If you've ever performed in a play or musical, then you're probably familiar with sweating through an audition. Even if you're not, pursuing a degree from a music school, dance school, or theater colleges will probably require you to endure at least one.
However, auditions for college admission at a performing arts school may be a bit different from auditions for high school or community music events. You can expect more competitiveness, more seriousness, and an expectation that you possess a certain degree of talent.
It's important to prepare for your music audition, so whatever your specialty, here are some practical tips for nailing a stellar music performance and knocking the admission committee off their feet.
Music school vocal auditions
- Prepare at least two pieces in contrasting styles, including one in a foreign language, if possible
- Opt for operatic, show music, or art song selections
- Memorize each piece
- Try to bring a familiar accompanist to the audition, if permitted
Music school instrumental auditions
- Prepare to play scales and arpeggios, at least one etude or technical study, and a solo work
- Instrumental pieces don't need to be memorized but you may have to sight-read
General advice for your performing arts school audition
- When you're performing sight-read music, take time to look over the piece and make sure you understand the key and time signatures before proceeding
- Ask for help from teachers as you prepare for your college audition
- Try to acquire audition information ahead of time
- Know more than is required for the audition
- Select your audition time and date early
- If you haven't already, get involved in high school performances
What music programs are looking for at the college audition
Music departments usually want you to demonstrate technical competence and performance achievement but each program is different. Call the college and ask for specifics about their music audition requirements. It's a good idea to audition with at least 3 colleges (but no more than 5) to amplify your opportunities. This can definitely ring true for instrumental performers, especially those aiming to study with a renowned musician who teaches a certain instrument.

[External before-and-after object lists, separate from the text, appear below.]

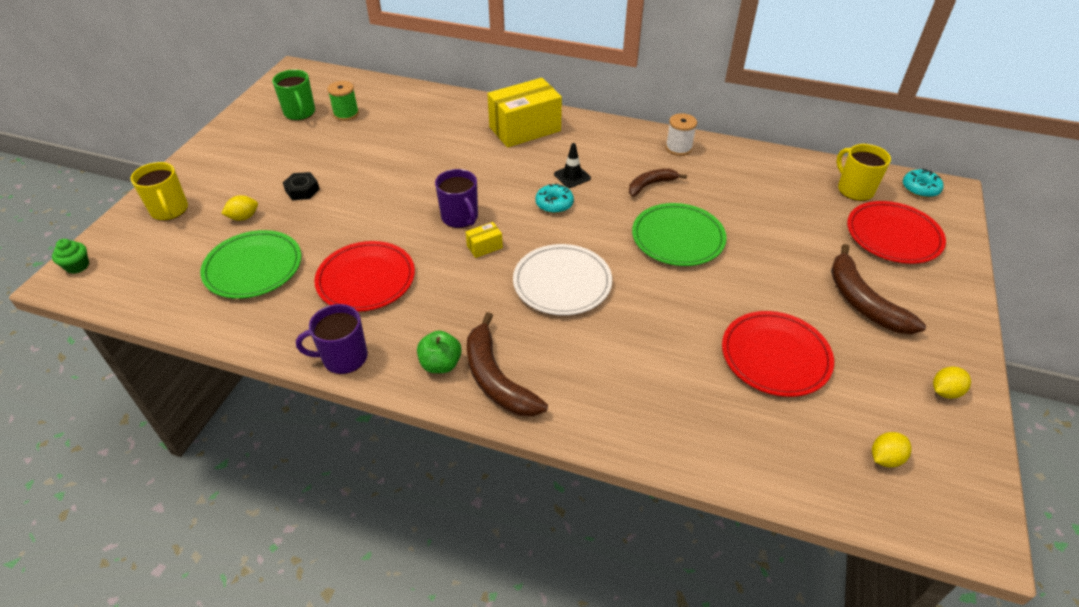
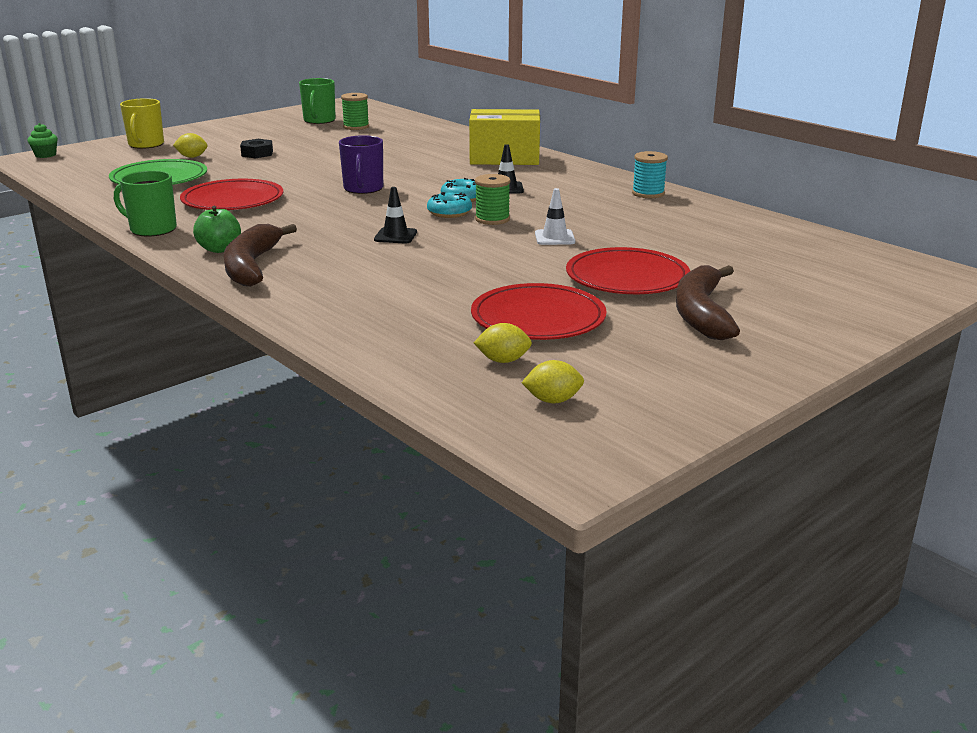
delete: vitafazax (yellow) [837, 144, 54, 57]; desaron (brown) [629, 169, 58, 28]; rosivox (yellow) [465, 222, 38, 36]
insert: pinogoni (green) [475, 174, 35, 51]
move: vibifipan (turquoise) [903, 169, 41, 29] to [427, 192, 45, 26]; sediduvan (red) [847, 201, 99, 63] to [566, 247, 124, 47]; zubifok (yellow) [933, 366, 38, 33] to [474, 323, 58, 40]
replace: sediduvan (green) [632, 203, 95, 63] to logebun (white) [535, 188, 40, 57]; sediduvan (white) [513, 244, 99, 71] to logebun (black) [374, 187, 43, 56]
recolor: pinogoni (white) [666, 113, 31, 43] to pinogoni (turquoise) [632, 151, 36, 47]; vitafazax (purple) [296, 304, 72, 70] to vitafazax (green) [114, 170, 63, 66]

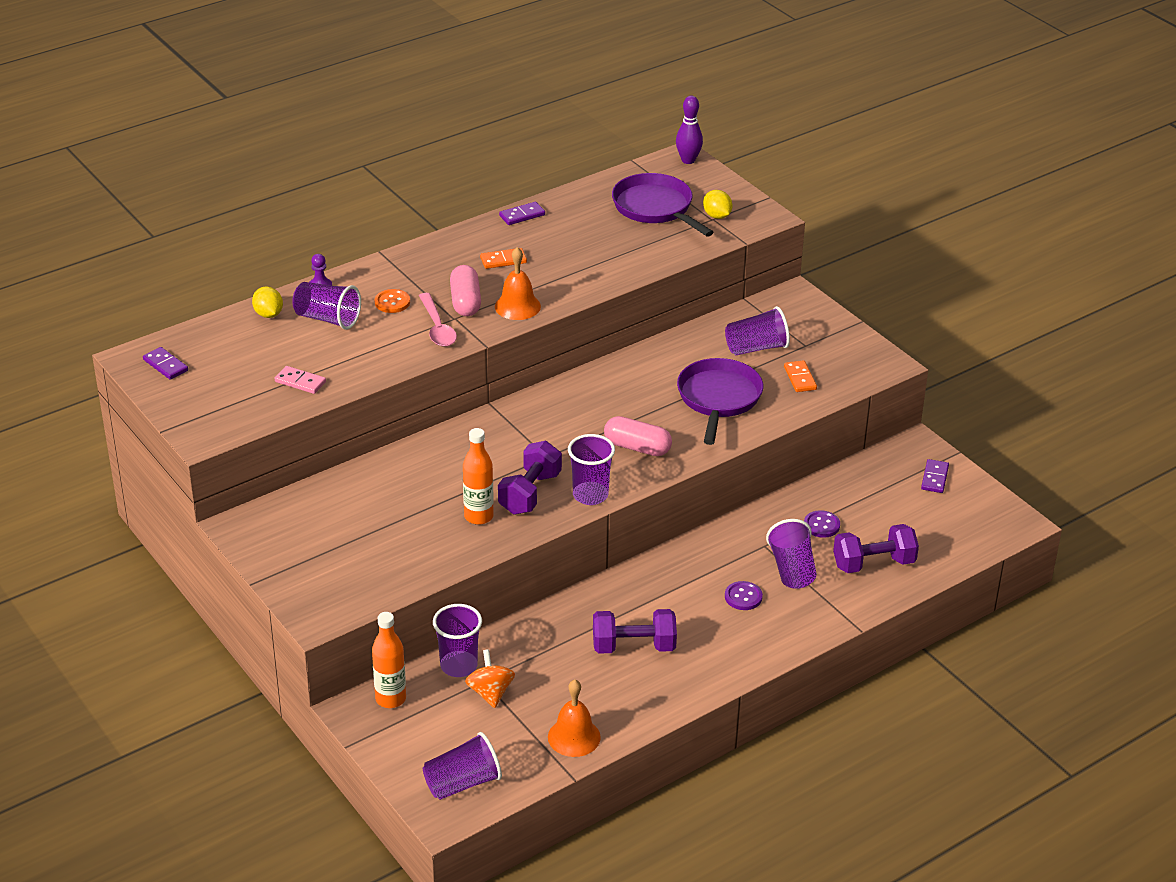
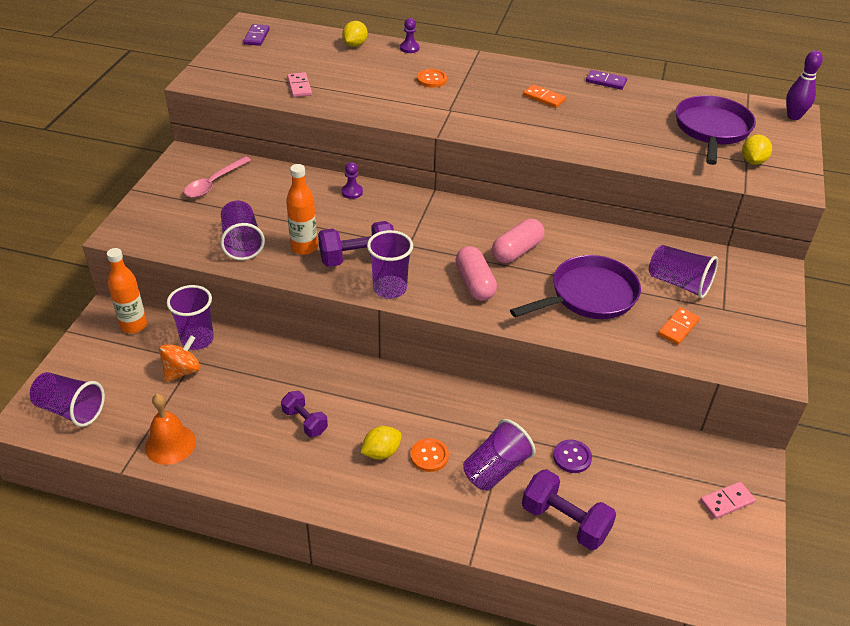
delete: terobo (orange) [495, 247, 46, 73]
insert: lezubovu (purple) [341, 162, 22, 37]; zubifok (yellow) [360, 426, 42, 34]
move: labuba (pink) [450, 265, 31, 51] to [492, 219, 53, 44]; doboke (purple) [292, 282, 69, 48] to [220, 200, 45, 60]; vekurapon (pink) [419, 293, 38, 54] to [184, 156, 67, 42]
recolor: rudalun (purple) [921, 459, 28, 34] to rudalun (pink) [700, 482, 56, 37]; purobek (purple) [725, 581, 38, 29] to purobek (orange) [410, 438, 39, 34]
resize: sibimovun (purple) [593, 609, 84, 45] = [281, 391, 47, 46] x0.63

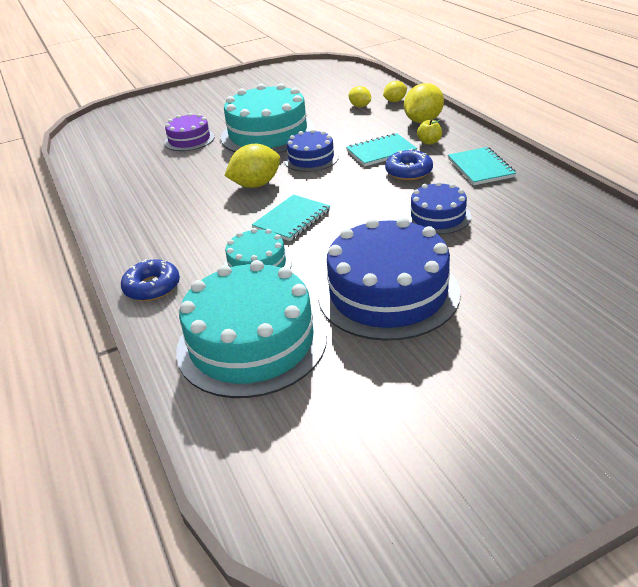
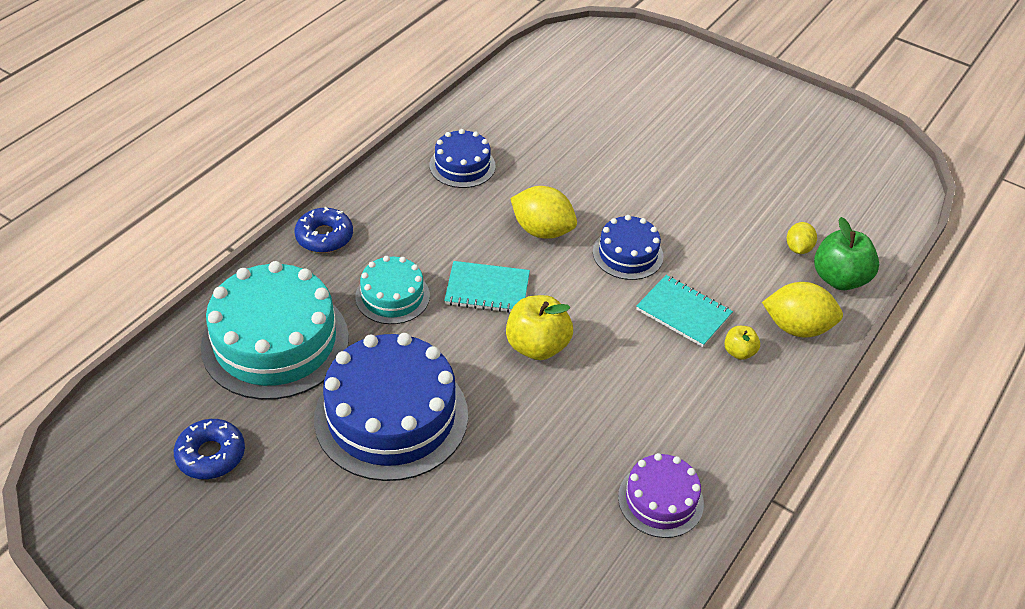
delete: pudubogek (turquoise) [221, 83, 94, 70]; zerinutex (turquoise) [448, 147, 68, 38]
insert: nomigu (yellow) [506, 295, 67, 65]
move: pudubogek (purple) [164, 113, 51, 38] to [618, 453, 86, 85]; vibifipan (blue) [385, 149, 48, 31] to [174, 419, 71, 60]; pudubogek (blue) [405, 181, 66, 53] to [430, 129, 66, 59]
replace: zubifok (yellow) [383, 81, 24, 21] to nomigu (green) [814, 217, 65, 73]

If you feel like you could have done better, some music colleges may allow you to audition a second time. Ideally, you'll be accepted into the school you really want, but it's possible that you won't make the cut. If that's the case, remain upbeat and decide if you want to pursue a music program at another college or consider a different major.
Talent and hard work can make a difference
Some degree of talent is typically required for admission into a specialized college, such as a dance school, art school, or music college, but it's also important to remember that you should not rely solely on your talent or think that your talent is not strong enough. Hard work, practice, and effort can make a difference in the admissions process.